Critics love the CW show. So, obviously, do Golden Globe voters. It's the rest of the viewing world that has so far not really cared.
Crazy Ex-Girlfriend has averaged a little over a million viewers a week, dead last among prime-time network shows. By way of random comparison, that's fewer people than watch the midnight showing of Robot Chicken on Adult Swim.
That would ordinarily mean Crazy Ex-Girlfriend would be swimming with the fishes. There was a better chance Kate Winslett would find a random floating door in Titanic than that those ratings numbers would earn any show a renewal.
But the show has at least one important friend: CW President Mark Pedowitz.
"We have great faith in the show," Pedowitz told TV writers Sunday, a few hours before Bloom was crowned best lead actress in a comedy. "We have great faith in [showrunner] Aline McKenna and Rachel. We believe in the show. We stand by the show."
It's important to note that the CW has made no official renewal announcements. Crazy Ex-Girlfriend will run 18 episodes this season and after that it's neither alive nor dead until the CW says so.
It's also not unusual, at this tenuous stage, for a network executive who likes a show to brush aside low overall ratings and claim to find some tiny redeeming ray of light deep down in the numbers.
Hey, look! It's a top-10 show among third-year medical students!
"I wish I had more optimistic statistics or measurements," said Pedowitz. "I don't."
He also didn't have any good suggestion why the numbers are low.
"It may be one of those shows that requires just time," he said, "[maybe] another season, one way or another, to allow the Netflix effect to kick in.
"I don't want to waste anyone's time making up excuses. I wish the numbers were better. But we have the goods."
He's right about that. It's a cool show, funny, goofy and serious, about a young workaholic who moves to California and finds that her battalion of neuroses moved there with her.
At least she's got better weather, which may be why she sings so much. Eighteen episodes, 38 musical numbers.

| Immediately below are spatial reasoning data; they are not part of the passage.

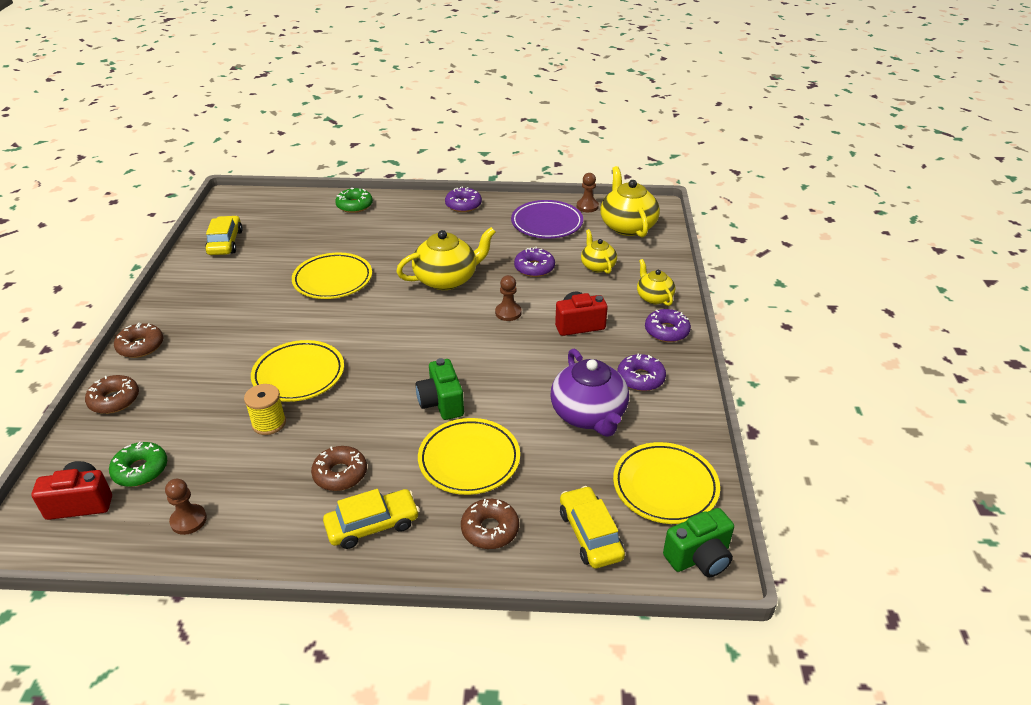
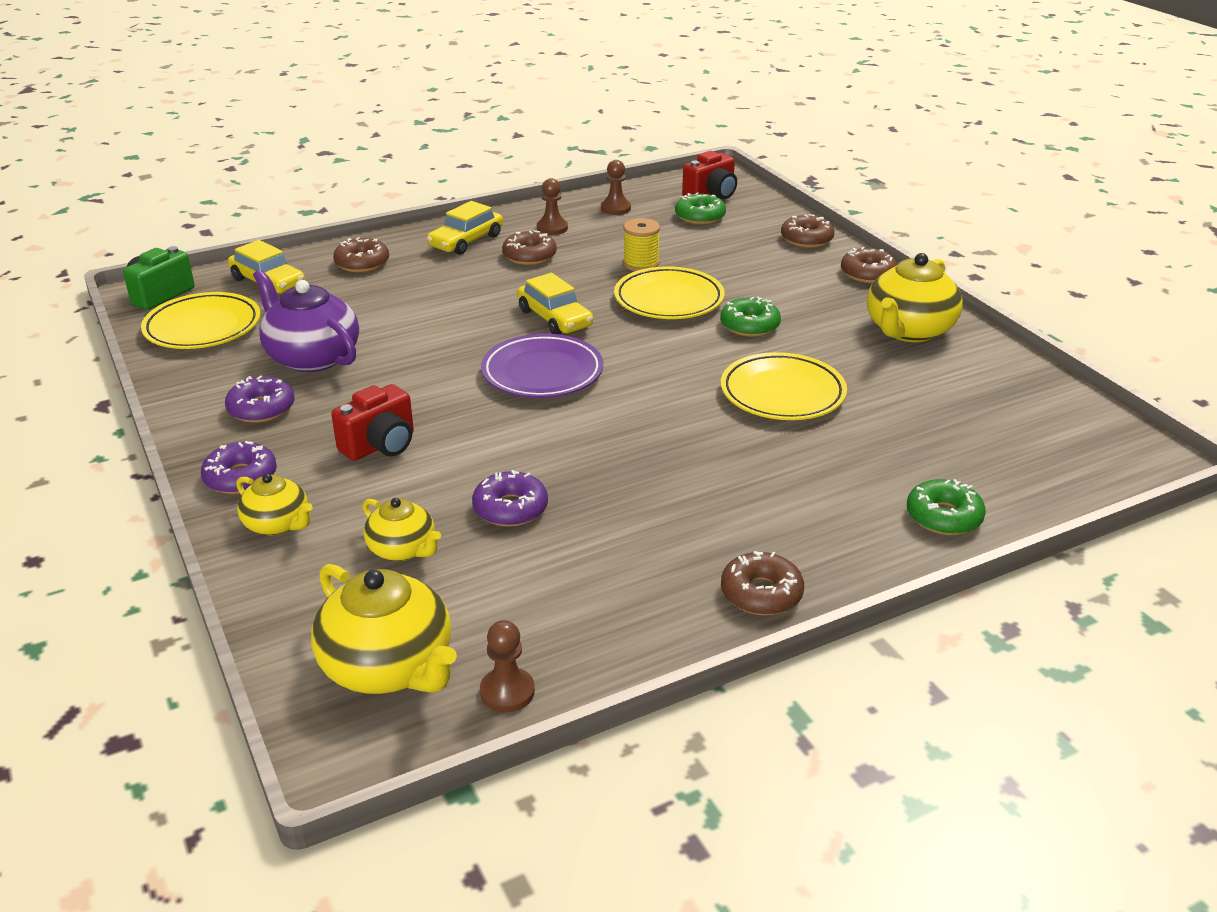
camera: 150 degrees right, 5 degrees down
(225, 242) = (1008, 390): yellow car -> yellow car (554, 318)
(281, 331) = (749, 325): none -> green donut
(441, 403) = (488, 321): green camera -> none
(447, 279) = (628, 445): yellow teapot -> yellow teapot (908, 330)
(463, 205) = (761, 593): purple donut -> brown donut
(469, 460) = (418, 293): yellow plate -> none
(508, 313) = (494, 429): brown pawn -> brown pawn (552, 228)
(547, 223) = (560, 610): purple plate -> purple plate (542, 373)

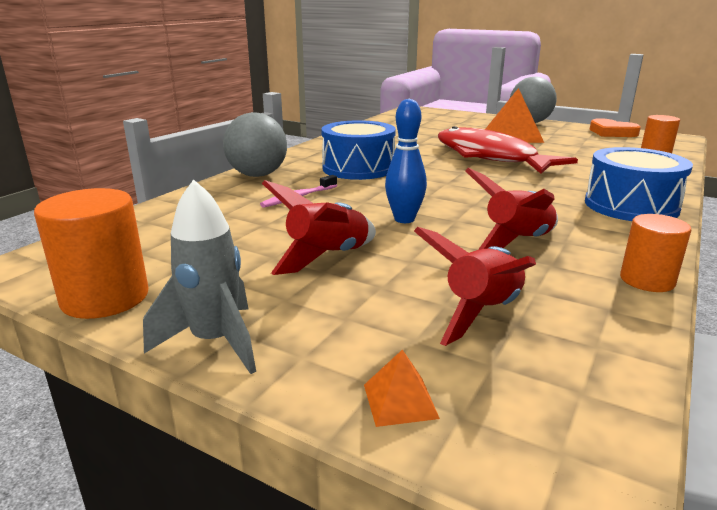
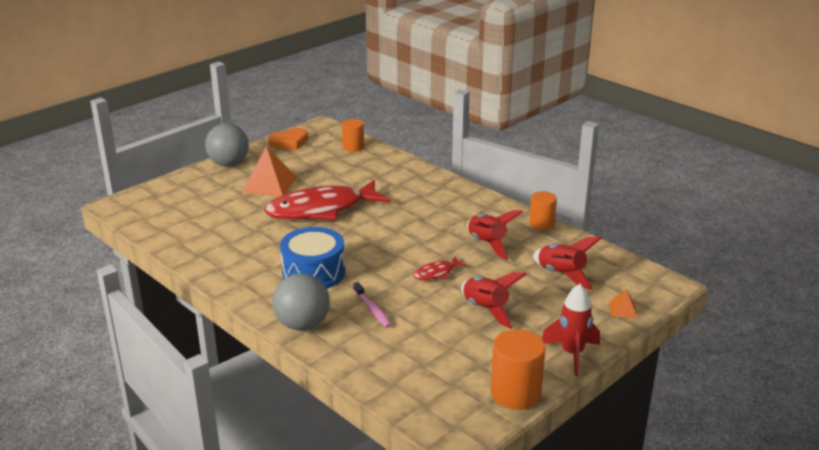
camera: 75 degrees left, 5 degrees up
(215, 342) = (572, 354): grey rocket -> red rocket
(404, 219) = (437, 273): blue bowling pin -> red fish
(631, 206) = (448, 193): blue drum -> none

"It's like a triple album," says McKenna.
Pedowitz knows TV ratings websites have declared the show dead. Move on, folks, nothing to see here.
But he expressed hope that if Bloom won the Globe, it could help Crazy Ex the way the CW's Jane the Virgin got a boost when star Gina Rodriguez won the same award last year.
It's not unusual for an executive to publicly support any show that's still on the air. That's part of the job. It's not usual for an executive to be quite this effusive.
"We stand by the show," Pedowitz says. "We believe there's a place on our schedule today for a show like this, and we're going to give it a chance to get seen. You can't beat quality like this.
"We're the CW. We have defied a lot of odds."